None of the much vaunted institutions of learning — such as Harvard University, Stanford University and the Imperial College of Science, Technology and Medicine — have gotten where they have riding on the back of a centrally crafted policy. In fact, Harvard University began to acquire its hallowed aura only when the local government — in 1870 — relinquished control of the now famed university.



A personal achievement

The thing about good policies is that formulating them is like winning half the battle — the only thing left for the complete victory is to implement them. This brings me to the first — personal — reason why I am also delighted at, and therefore welcome, the Modi government’s NEP 2020.

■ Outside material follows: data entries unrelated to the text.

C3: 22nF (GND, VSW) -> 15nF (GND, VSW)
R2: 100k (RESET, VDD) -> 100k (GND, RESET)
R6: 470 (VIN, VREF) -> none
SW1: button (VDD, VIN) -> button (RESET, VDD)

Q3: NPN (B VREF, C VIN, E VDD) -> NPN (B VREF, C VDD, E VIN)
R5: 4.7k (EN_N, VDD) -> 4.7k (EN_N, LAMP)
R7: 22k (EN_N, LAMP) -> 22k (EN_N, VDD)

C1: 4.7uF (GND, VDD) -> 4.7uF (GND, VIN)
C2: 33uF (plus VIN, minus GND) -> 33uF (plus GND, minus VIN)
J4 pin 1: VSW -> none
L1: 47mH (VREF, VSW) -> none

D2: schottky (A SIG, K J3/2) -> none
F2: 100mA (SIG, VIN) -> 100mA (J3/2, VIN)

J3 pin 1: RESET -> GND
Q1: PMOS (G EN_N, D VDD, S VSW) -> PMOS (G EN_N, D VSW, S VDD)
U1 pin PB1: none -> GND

As it so happens, most of the features that pertain to higher education in the NEP are a near verbatim reproduction of the essential features of the four-year undergraduate programme (FYUP) envisioned and implemented at the University of Delhi when I was its Vice Chancellor. I am thus quite enthused by the recommendations of the NEP.

I say this with much conviction because if implemented in the right manner, they should help bring about significant all-round improvement. The results and feedback from the time we ran the FYUP have strengthened our belief on its value and strength. Unfortunately, after an excellent run for a year, the FYUP was rolled back under a UGC directive that carried no justification.

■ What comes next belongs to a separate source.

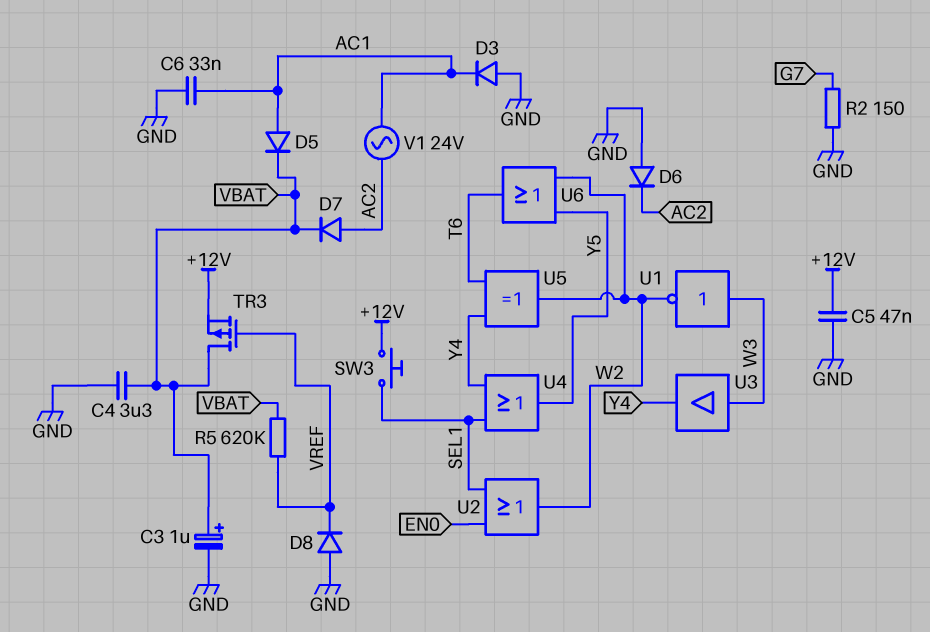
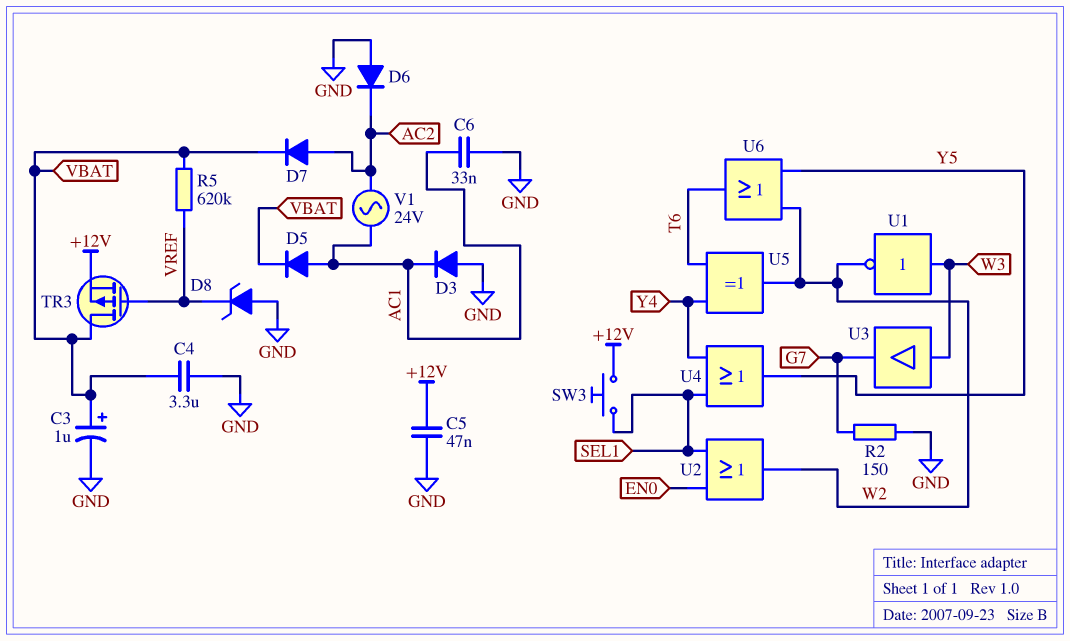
D8: diode (A GND, K VREF) -> zener (A GND, K VREF)
U3: buffer (in W3, out Y4) -> buffer (in W3, out G7)

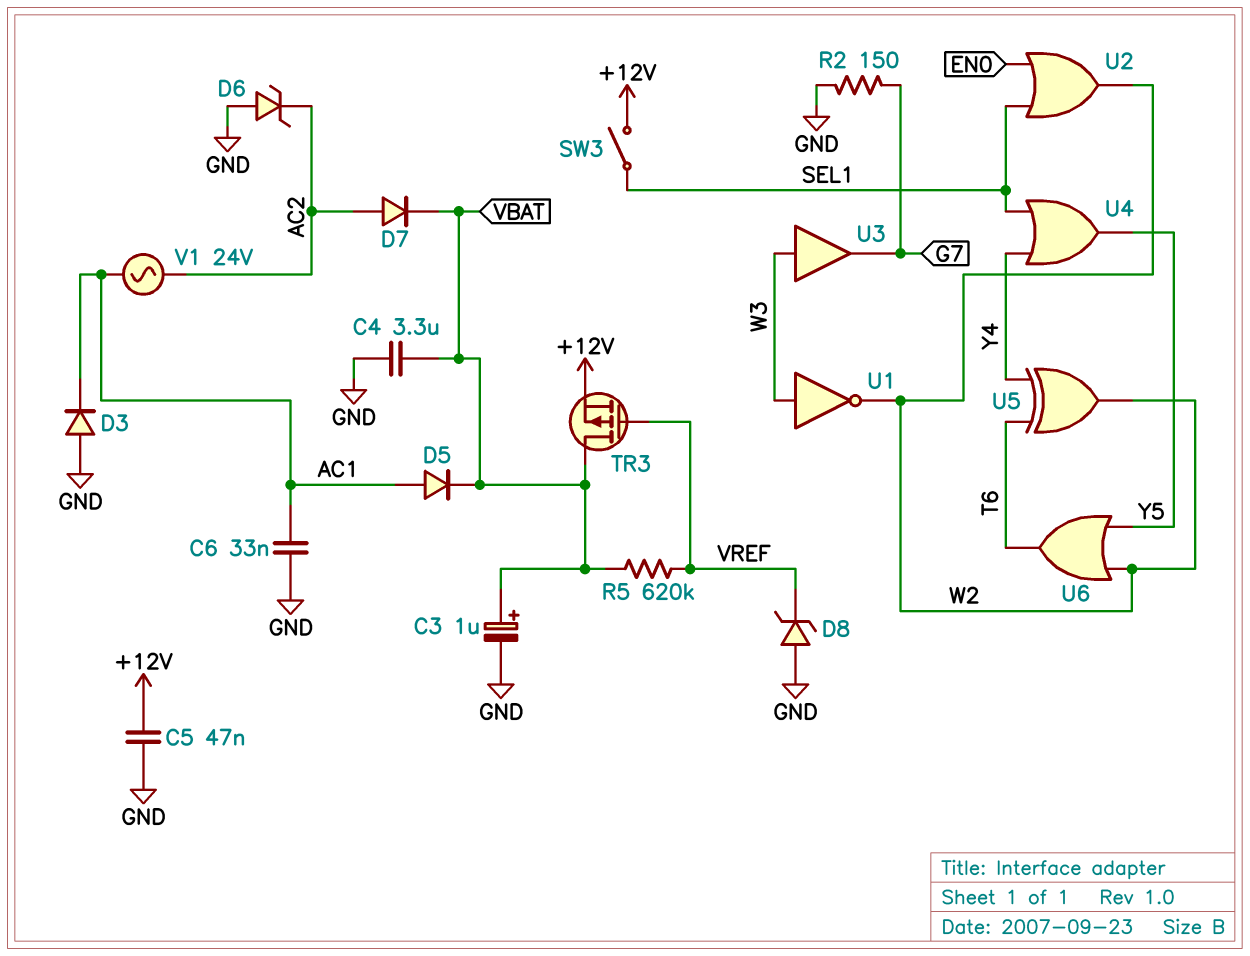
D6: diode (A GND, K AC2) -> zener (A GND, K AC2)
SW3: button (+12V, SEL1) -> switch (+12V, SEL1)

However, and propitiously, what has gone largely unnoticed is the fact that we ran in parallel, and without interruption, an even more strengthened version of the FYUP at the Cluster Innovation Centre (CIC). That programme runs to this day. The CIC was created during my time as the Vice Chancellor under very airtight conditions, and it remained impervious to the assaults of the UGC.



CIC, a success story

The first bunch of graduating students have now spread their wings far and wide. They are not just employed at top corporate institutions such as Google but have also succeeded as entrepreneurs. There is much evidence from recent times. A United States and Delhi-based startup, Delightree, founded by two of our CIC graduates who sowed its seeds while still studying with us and who completed the four-year UG programme at the CIC, has raised $3 million from Accel and some other venture firms in the US.

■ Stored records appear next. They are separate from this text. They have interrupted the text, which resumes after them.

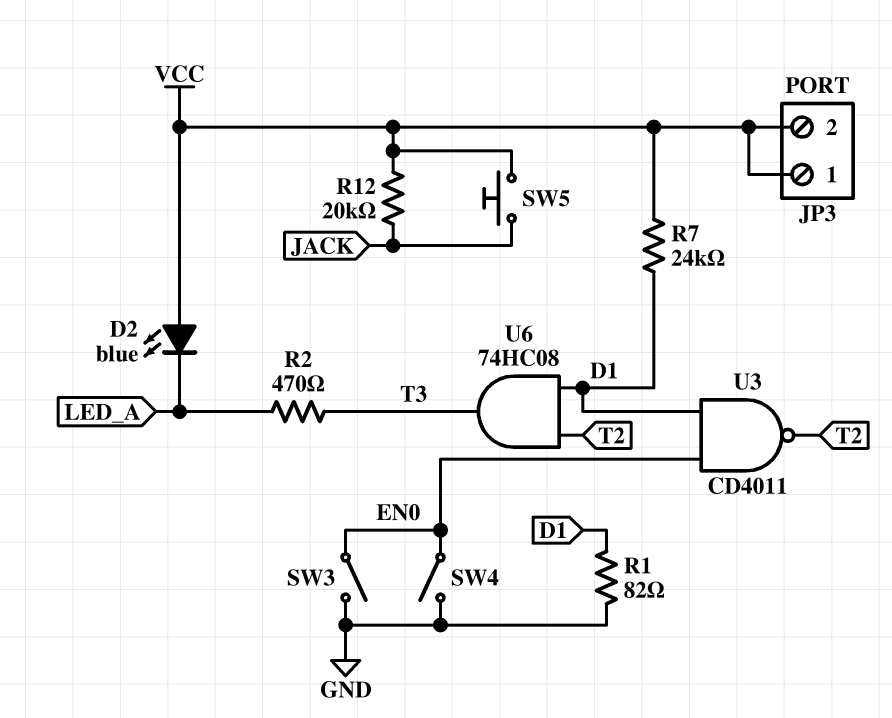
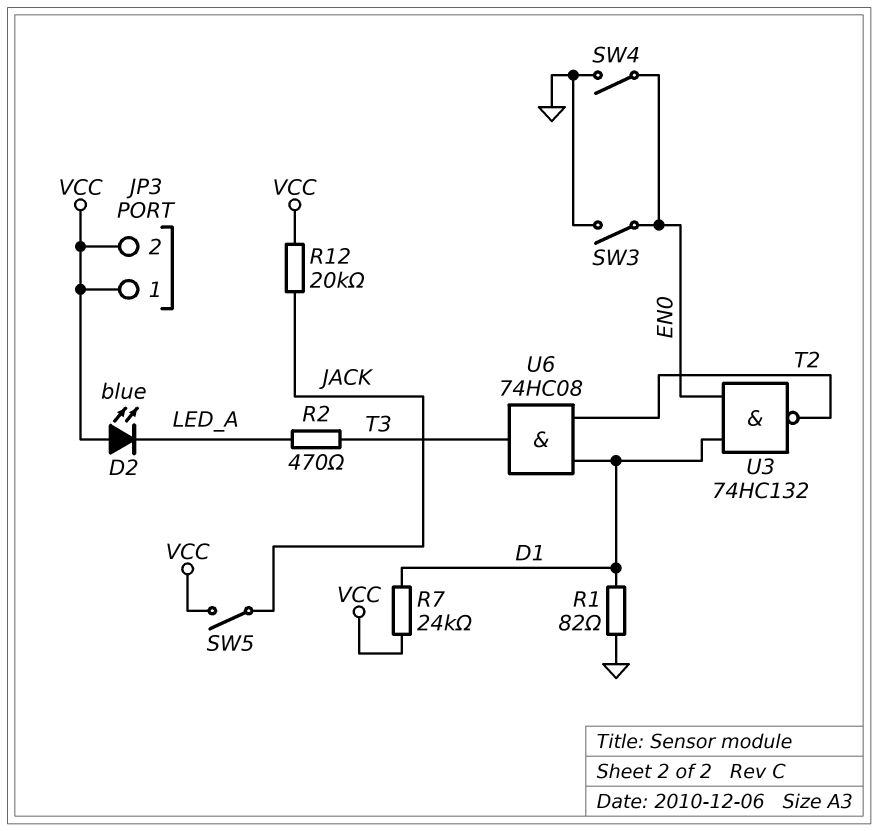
SW5: button (JACK, VCC) -> switch (JACK, VCC)
U3: NAND CD4011 (in D1, in EN0, out T2) -> NAND 74HC132 (in D1, in EN0, out T2)

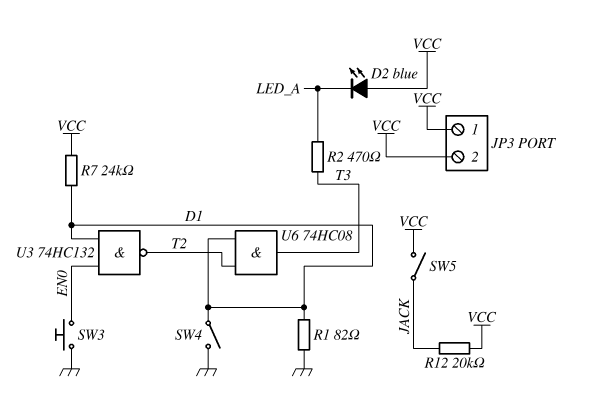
SW3: switch (EN0, GND) -> button (EN0, GND)
SW4: switch (EN0, GND) -> switch (D1, GND)

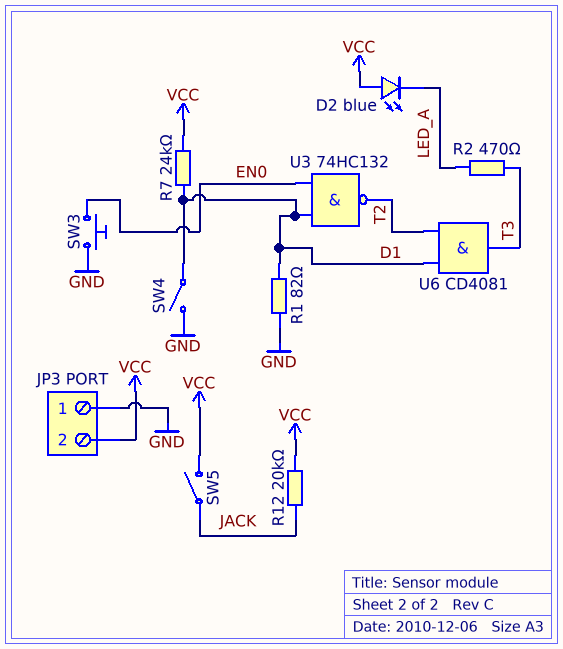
JP3 pin 1: VCC -> GND
U6: AND 74HC08 (in D1, in T2, out T3) -> AND CD4081 (in D1, in T2, out T3)

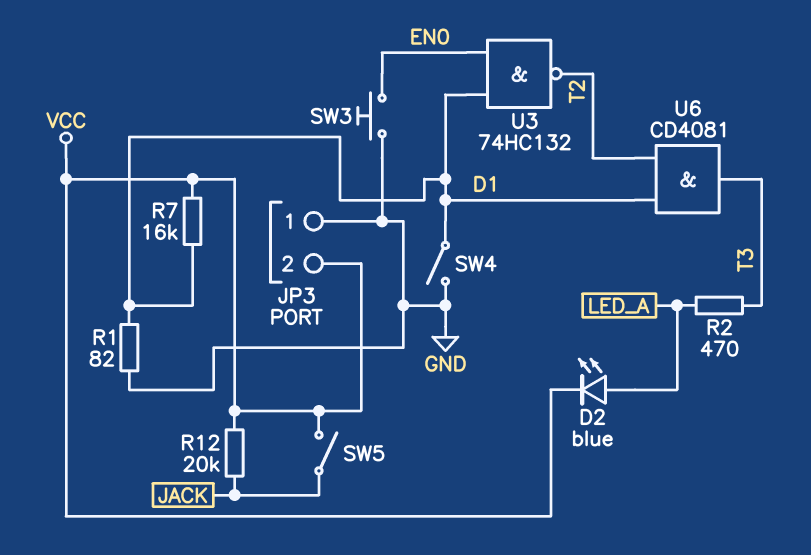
D2: LED blue (A VCC, K LED_A) -> LED blue (A LED_A, K VCC)
R7: 24k (D1, VCC) -> 16k (D1, VCC)

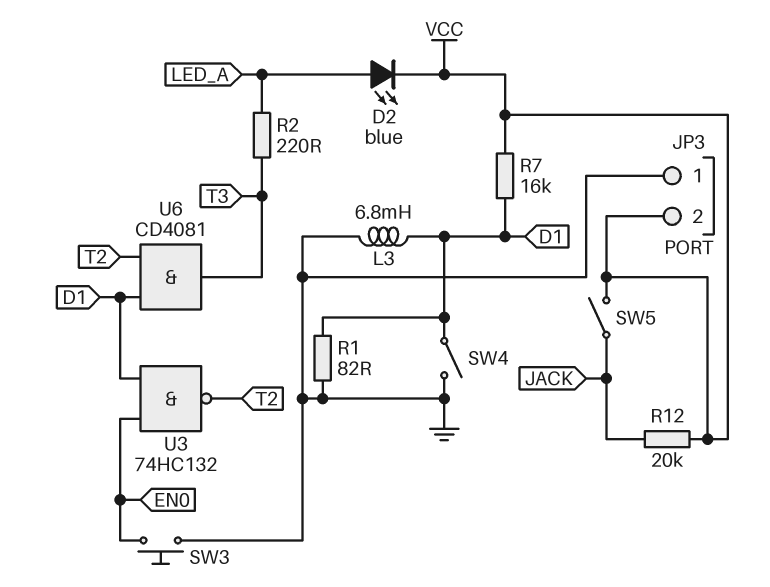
L3: none -> 6.8mH (D1, GND)
R2: 470 (LED_A, T3) -> 220 (LED_A, T3)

Another very thriving startup is TNine Infotech — named after the classroom where it was conceived at the CIC. Equally heartening is the highly innovative startup, Precisely, which is being run successfully by the current students of the CIC in cooperation with some of its former students. The quality and amount of research papers produced by the undergraduate students has been very impressive. For instance, a number of currently enrolled students at the CIC have produced a mathematical model of the manner in which they expected the coronavirus to spread in India. Their model has so far predicted with more than 95 per cent accuracy the spread of the coronavirus in the country.



Word of advice

If implemented properly, we should expect nothing but good outcomes from the recommendations in NEP 2020 that pertain to higher education. However, a word of caution is in order. Not ensuring the spirit of the NEP vision can also cause a lot of harm. One of the most important of these dangers relates to the training and orientation of the teaching faculty.

The teaching staff in Indian universities have largely been schooled in the traditional manner and do not grasp the meaning and importance of trans-disciplinary education, project-based learning, and how knowledge can be linked to entrepreneurial activity. The NEP recommends establishing a National Professional Standards for Teachers by 2022 and their education, as reported by Hindustan Times, “will be gradually moved into multidisciplinary colleges and universities by 2030”.

Clearly, the NEP has all the ingredients of transforming India’s education system but implementation is the key. And therein lies the danger.

The author is the former vice-chancellor of the University of Delhi, a distinguished mathematician and an educationist. Views are personal.